|Matthew Henry's Concise Commentary|
4:10-19 The priests with the ark did not stir till ordered to move. Let none be weary of waiting, while they have the tokens of God's presence with them, even the ark of the covenant, though it be in the depths of adversity. Notice is taken of the honour put upon Joshua. Those are feared in the best manner, and to the best purpose, who make it appear that God is with them, and that they set him before them.
Verse 10. - For. Rather, and. This verse does not give a reason for the last. The priests which bare the ark stood. This must have been a majestic sight. While the people "hasted" to cross, either that they might effect the passage during the day, or, more probably, Because they crossed in fear and trembling, partly in spite of, and partly because of, the miraculous interposition on their behalf, the priests bearing the ark of God, the visible symbol of His presence, stood solemnly still at the brink of the river, nor did they stir until every one of that mighty host had passed over. Then, when all had safely crossed, the ark of God was borne across the bed of the river, and as soon as the soles of the priests touched the highest point that the waters had reached on the other side, they returned to their place, and all was as it had been before. Well might the Israelites erect a double memorial of a scene so wonderful as this! All that Moses commanded Joshua (Deuteronomy 31:23). And the people hasted and passed over. "Unde et ego arbitror, quia nobis quoque venientibus ad baptismum salutarem, et suscipientibus sacramenta Verbi Dei, non otiose, nec segnitur res gerenda est, sed festinandum est, et perurgendum" (Orig., Hom. 5.).
Gill's Exposition of the Entire Bible
For the priests which bare the ark stood in the midst of Jordan,.... Though on dry ground, the waters being divided:
until everything was finished that the Lord commanded Joshua to speak unto the people, according to all that Moses commanded Joshua; that is, until all the people had passed over Jordan, as the Lord had ordered Joshua, to encourage them unto, and go over with them, Joshua 1:2; and which Moses, by divine direction, had given Joshua in charge to do, Deuteronomy 31:7; Kimchi interprets this of the setting up of the stones in Jordan, and the removal of the other to Gilgal, of which Moses said nothing to Joshua; and though it may be true of the former, that the priests stood in Jordan till that was done, which is not certain, yet not of the latter; for it is plain, and it is most reasonable to conclude, that the priests were come up from the midst of Jordan before Israel marched to Gilgal, or even began their march, see Joshua 4:18; and much less is this to be understood of the stones at Ebal, as others, and so referred to Deuteronomy 27:2; which was not done until after Ai was taken, Joshua 8:24. And it is not reasonable to imagine that the priests should continue in Jordan to that time; Abarbinel thinks it refers to the words in Joshua 1:3; which had been spoken by the Lord to Joshua, and had been expressed by Moses, Deuteronomy 11:24; and which he supposes were now repeated by Joshua, and the priests continued in their station until he had made an end of rehearsing them; the last clause relating to Moses is left out in the Septuagint version:
and the people hasted and passed over; not stood in fear of the waters of the river returning upon them; rather through an eager desire of setting their feet on the land of Canaan, and it may be to relieve the priests from their station as soon as might be.

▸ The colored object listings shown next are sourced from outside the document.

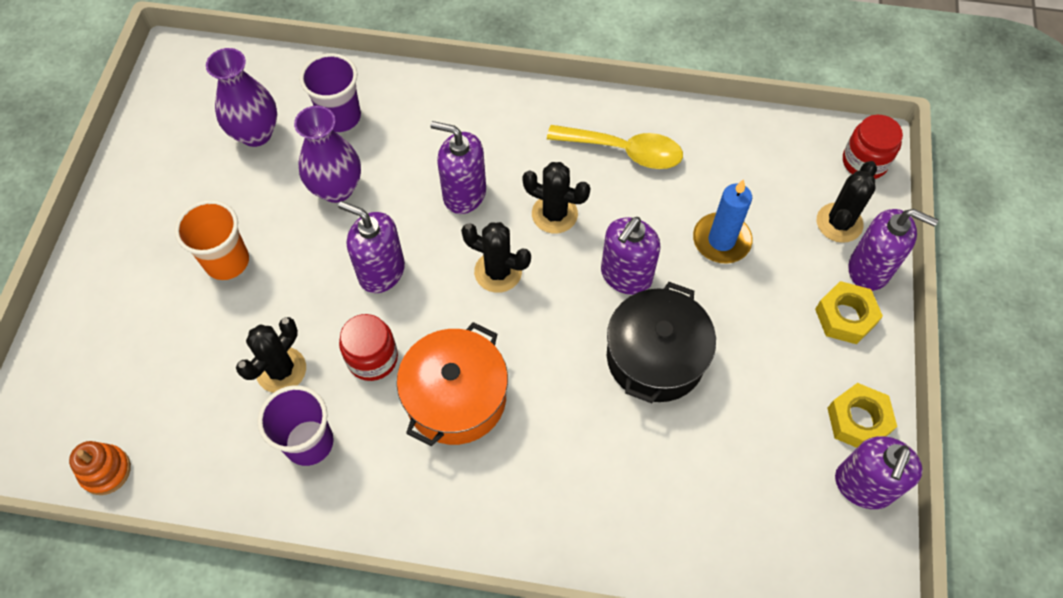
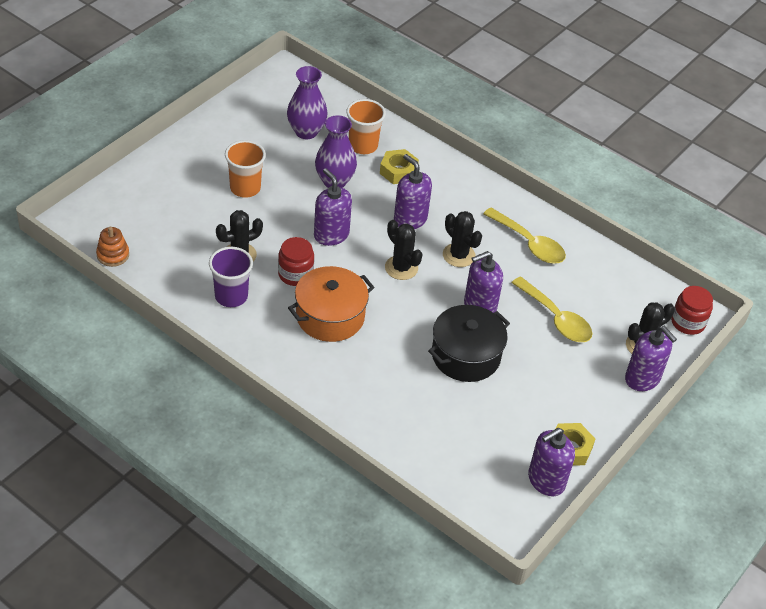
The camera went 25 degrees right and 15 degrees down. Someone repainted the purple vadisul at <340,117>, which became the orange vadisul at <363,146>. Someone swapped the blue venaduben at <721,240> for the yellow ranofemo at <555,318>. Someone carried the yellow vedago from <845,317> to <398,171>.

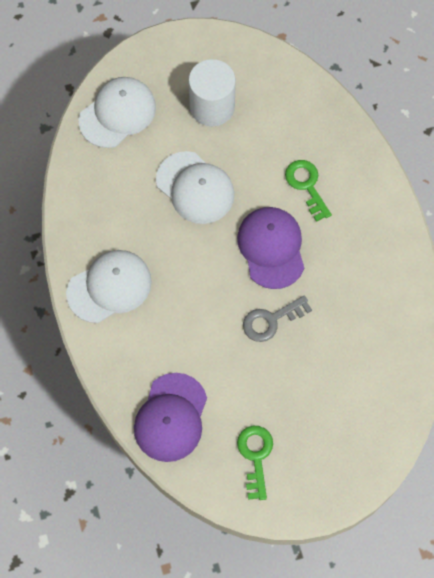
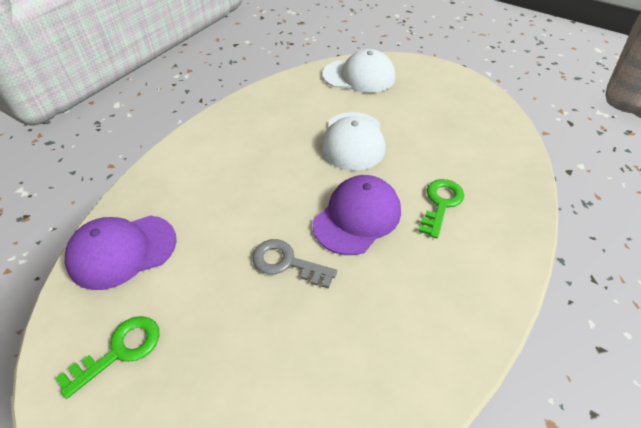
The camera went 50 degrees right and 20 degrees down. Someone took away the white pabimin at <212,107>. Someone took away the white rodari at <109,287>.

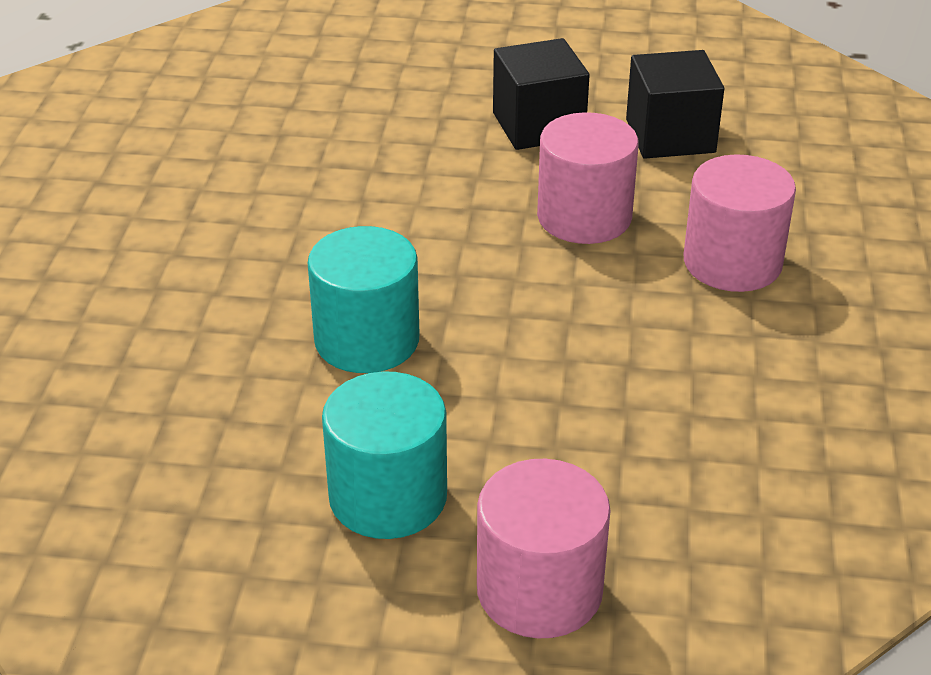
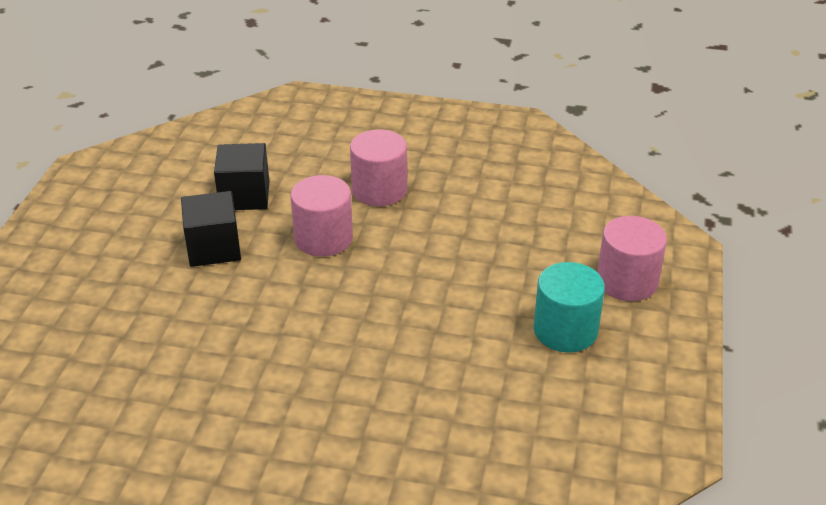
The camera went 85 degrees left and 0 degrees up. Someone took away the turquoise pabimin at <367,340>.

Jamieson-Fausset-Brown Bible Commentary
Jos 4:10-13. The People Pass Over.
10. the priests which bare the ark stood in the midst of Jordan—This position was well calculated to animate the people, who probably crossed below the ark, as well as to facilitate Joshua's execution of the minutest instructions respecting the passage (Nu 27:21-23). The unfaltering confidence of the priests contrasts strikingly with the conduct of the people, who "hasted and passed over." Their faith, like that of many of God's people, was, through the weakness of nature, blended with fears. But perhaps their "haste" may be viewed in a more favorable light, as indicating the alacrity of their obedience, or it might have been enjoined in order that the the whole multitude might pass in one day.